The students met the next day to protest, marching out under student leader Daniel Cohn-Bendit. The police violently repressed the students and for several days the streets of Paris became the scene of pitched battles. The government’s brutal reaction only increased the importance of the demonstrations. At the height of the movement, almost two-thirds of the country’s workforce crossed their arms. People joined the strike, until its official proclamation on May 13. That was when all of France stopped. There were a series of protests, demonstrations and conflicts in which students called for reforms in the education sector, women demanded more equality and workers asked for higher wages. The conquest of the sexual revolution, the increase in labor rights and the end of the Vietnam war were part of the set of demands. The movement grew so much that it destabilized the government of then-President of France, General Charles De Gaulle, who, weakened politically, resigned a year later.
The student movement, which started at the University of Nanterre in 1968, spread rapidly throughout Paris, reaching the Sorbonne, the entire Latin Quarter, and in a few weeks, the main French provinces.
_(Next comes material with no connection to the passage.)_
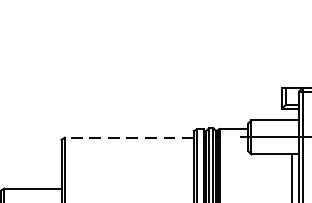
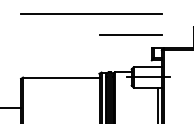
line: (180, 31) -> (91, 14), added
line: (246, 66) -> (130, 35), added
line: (128, 137) -> (60, 77), dashed -> solid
This movement was not reduced to the unrest of university students who constituted the force that announced the ongoing rebellion. Student effervescence was rather the most evident manifestation or sensitive barometer of general discontent and a major crisis that was already being announced within French society. Not only the capitalist economic order was at stake, but the social order itself because the French population was dissatisfied with the meaninglessness of a bureaucratic capitalist society, where most citizens led a trivial, mediocre, repetitive, repressive and repressed existence. Every social order was being questioned, the lifestyle, the daily life was under suspicion. An arduous struggle was fought against the bosses and the State. “Ni Dieu, Ni Mâitre!” (“Neither God, Nor Lord!”) exclaimed the anarchists, recalling the motto of Auguste Blanqui, from the end of the 19th century. “À Bas l’État Policier!” (“Down with the police state!”) shouted other rebels, savagely repressed by the police force – organized and concentrated violence in the hands of the state, which has a monopoly on arms.
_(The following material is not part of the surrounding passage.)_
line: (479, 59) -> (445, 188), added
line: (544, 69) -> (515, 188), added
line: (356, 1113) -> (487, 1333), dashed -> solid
On May 25, 1968, the day after the most violent night of spring riots with 200 injured, two dead and ten million striking workers, negotiations were held between the government, employers, workers’ union and students. Thirty hours later, Prime Minister Pompidou announced the outcome of the negotiations contemplating increased wages, reduced working hours, advances in union law, reduced tax charges on wages, among other concessions. The CGT workers’ leaders announced the victory. Across the country, the agreements entered into were, however, considered acts of treason. In fact, the agreements reached were not up to the gigantic mobilization of May 1968. It was also said that a pre-revolutionary situation was aborted. May 1968, therefore, represented a defeat for the forces that wished to bring about profound changes in French society.
May 2020 in the United States
The 1968 uprising also happened in the United States, when Martin Luther King expanded the scope of the civil rights movement and joined ranks against the Vietnam War, which at that time killed more than 1,000 American soldiers a month. In April 1968, Luther King himself was murdered with a rifle shot to the face. The murder was the trigger for demonstrations in more than 100 American cities. The popular movement would reach its peak in August of that year, with scenes of pitched battle between protesters and police in Chicago, which resulted in more than 600 civilians and 130 policemen injured. As now, the 1968 protests were motivated by racial inequality, but also by economic injustice and against the Vietnam War. In 1968, people felt it was time to stop, as we now see. The movement was very energized by young people, as now. And, as in 1968, the protests in 2020 are increasing from city to city and there seems to be no end.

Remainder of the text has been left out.